For a manufacturer, I'd be trying to generate additional data. However, in order to affect guidelines and impact payers, it is best to have the data published in journals because payers can look at a peer-reviewed journal they can trust and know that it's not biased by the manufacturer itself.
Safety
When I spoke with payers, treatment safety is a concern. Adverse events (AEs) are divided into 4 levels. Levels 3 and 4 are the most severe and require hospitalization. However, in the case of atopic dermatitis, payers I spoke with were also interested in the lower levels (1 and 2). This is not because they think that those adverse events are significant medical issues. Rather, those AEs could be annoyances to the patient, and those annoyances could lead to noncompliance, which could lead to abandonment of therapy.
So, when it comes to safety, I would also make sure to capture data from all different levels because payers want that level of granularity. They want data on the long-term durability as well (more than 6 or 9 months). They want to know how well the drug works in the long term, at least 1 year, maybe 2 years if possible.
Cost-Effectiveness
As far as cost-effectiveness models are concerned, payers have told me they're not going to do a cost-per-quality model for atopic dermatitis. They're going to line up one drug against Dupixent. They're going to eyeball it. The new drug will probably be placebo-controlled, so payers will do an indirect comparison and try to see if there are any areas where the drug is better or if at least it's going to be non-inferior to Dupixent.
If the drug is non-inferior, then it will come down to a pricing game.

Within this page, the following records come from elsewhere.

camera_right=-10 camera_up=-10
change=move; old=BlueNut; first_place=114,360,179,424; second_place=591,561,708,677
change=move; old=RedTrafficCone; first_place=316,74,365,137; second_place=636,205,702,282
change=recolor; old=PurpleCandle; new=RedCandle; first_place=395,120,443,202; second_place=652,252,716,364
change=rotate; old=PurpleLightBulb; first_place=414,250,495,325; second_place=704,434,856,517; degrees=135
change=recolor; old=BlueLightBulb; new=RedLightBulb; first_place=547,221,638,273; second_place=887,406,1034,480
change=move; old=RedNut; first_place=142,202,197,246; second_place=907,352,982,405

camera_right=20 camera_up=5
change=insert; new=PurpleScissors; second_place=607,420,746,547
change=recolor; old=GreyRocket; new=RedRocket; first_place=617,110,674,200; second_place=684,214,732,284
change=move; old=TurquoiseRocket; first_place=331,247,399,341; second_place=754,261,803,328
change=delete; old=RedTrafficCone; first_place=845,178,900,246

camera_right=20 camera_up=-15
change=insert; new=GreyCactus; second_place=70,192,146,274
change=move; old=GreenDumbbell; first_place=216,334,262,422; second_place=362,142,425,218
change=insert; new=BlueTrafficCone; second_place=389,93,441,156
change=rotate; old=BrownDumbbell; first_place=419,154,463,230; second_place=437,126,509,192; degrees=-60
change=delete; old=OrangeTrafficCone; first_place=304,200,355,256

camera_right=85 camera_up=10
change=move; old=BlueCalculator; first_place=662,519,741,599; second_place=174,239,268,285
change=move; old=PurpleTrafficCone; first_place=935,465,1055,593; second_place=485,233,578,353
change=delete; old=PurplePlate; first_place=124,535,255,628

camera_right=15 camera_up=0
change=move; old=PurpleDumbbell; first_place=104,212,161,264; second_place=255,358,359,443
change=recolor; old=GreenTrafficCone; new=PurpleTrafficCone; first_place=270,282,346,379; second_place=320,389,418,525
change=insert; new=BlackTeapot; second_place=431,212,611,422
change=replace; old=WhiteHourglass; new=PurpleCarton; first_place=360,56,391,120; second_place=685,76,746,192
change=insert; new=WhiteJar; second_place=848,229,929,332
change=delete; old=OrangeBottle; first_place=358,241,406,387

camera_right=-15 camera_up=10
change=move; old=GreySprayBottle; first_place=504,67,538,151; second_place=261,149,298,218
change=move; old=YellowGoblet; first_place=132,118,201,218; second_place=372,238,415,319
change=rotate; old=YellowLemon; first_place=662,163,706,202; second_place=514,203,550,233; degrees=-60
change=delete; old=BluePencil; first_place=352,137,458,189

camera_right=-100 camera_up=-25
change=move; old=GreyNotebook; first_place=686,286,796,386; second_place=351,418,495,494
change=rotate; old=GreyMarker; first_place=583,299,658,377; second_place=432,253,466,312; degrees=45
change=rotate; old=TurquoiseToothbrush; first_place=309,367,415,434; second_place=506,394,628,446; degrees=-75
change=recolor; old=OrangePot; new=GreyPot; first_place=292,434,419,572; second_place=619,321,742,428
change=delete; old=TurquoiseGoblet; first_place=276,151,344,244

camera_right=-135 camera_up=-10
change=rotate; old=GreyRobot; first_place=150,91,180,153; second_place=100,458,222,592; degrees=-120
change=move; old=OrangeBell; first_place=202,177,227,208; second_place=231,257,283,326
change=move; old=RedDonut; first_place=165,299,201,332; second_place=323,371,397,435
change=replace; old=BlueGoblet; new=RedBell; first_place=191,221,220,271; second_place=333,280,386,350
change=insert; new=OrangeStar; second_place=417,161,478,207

Dupixent already has robust uptake and widespread formulary reimbursement as a preferred agent. So, payers are going to be looking for price cuts around net pricing. That harkens back to the need for contracting for better rebates for payers.
What do you anticipate will be the biggest access challenges over the next 5 to 10 years—particularly as more premium biologics and oral agents enter the market?
Roy Moore: The biggest challenge is the entrenched powerhouse that is Dupixent. As I said earlier, we went from an unmanaged space to an increasingly managed one because of high-cost drugs that have moved into the market. The demand transitioned from low-cost creams and methotrexate in favor of biologics and JAK inhibitors. As a result, more expensive drugs require more management.
Out of this maelstrom of new therapies and launches came Dupixent, which benefits from strong efficacy across many diseases, a broad FDA label that allows it to compete in a lot of different diseases, and that leads to contracting. This allows Dupixent to be a preferred agent from the payer perspective. It's a lot easier to contract with 1 drug across many different diseases and get a bigger rebate than it is to negotiate with a lot of different drugs.
The biggest challenge tied to that is how to compete with Dupixent. The trials are built around placebo control, so what would come of a head-to-head trial? What if the drug doesn't measure up? As a result, indirect comparisons are made, which doesn't allow payers to see if a new drug is better than what is already available. This is why they're interested in real-world data, if it exists.
Without better clinical data, it's going to come down to net pricing. Manufacturers will need to offer better rebates or better discounts or some other services that will be meaningful to payers to give them preferential treatment or to physicians who have the freedom to choose their preferred drug.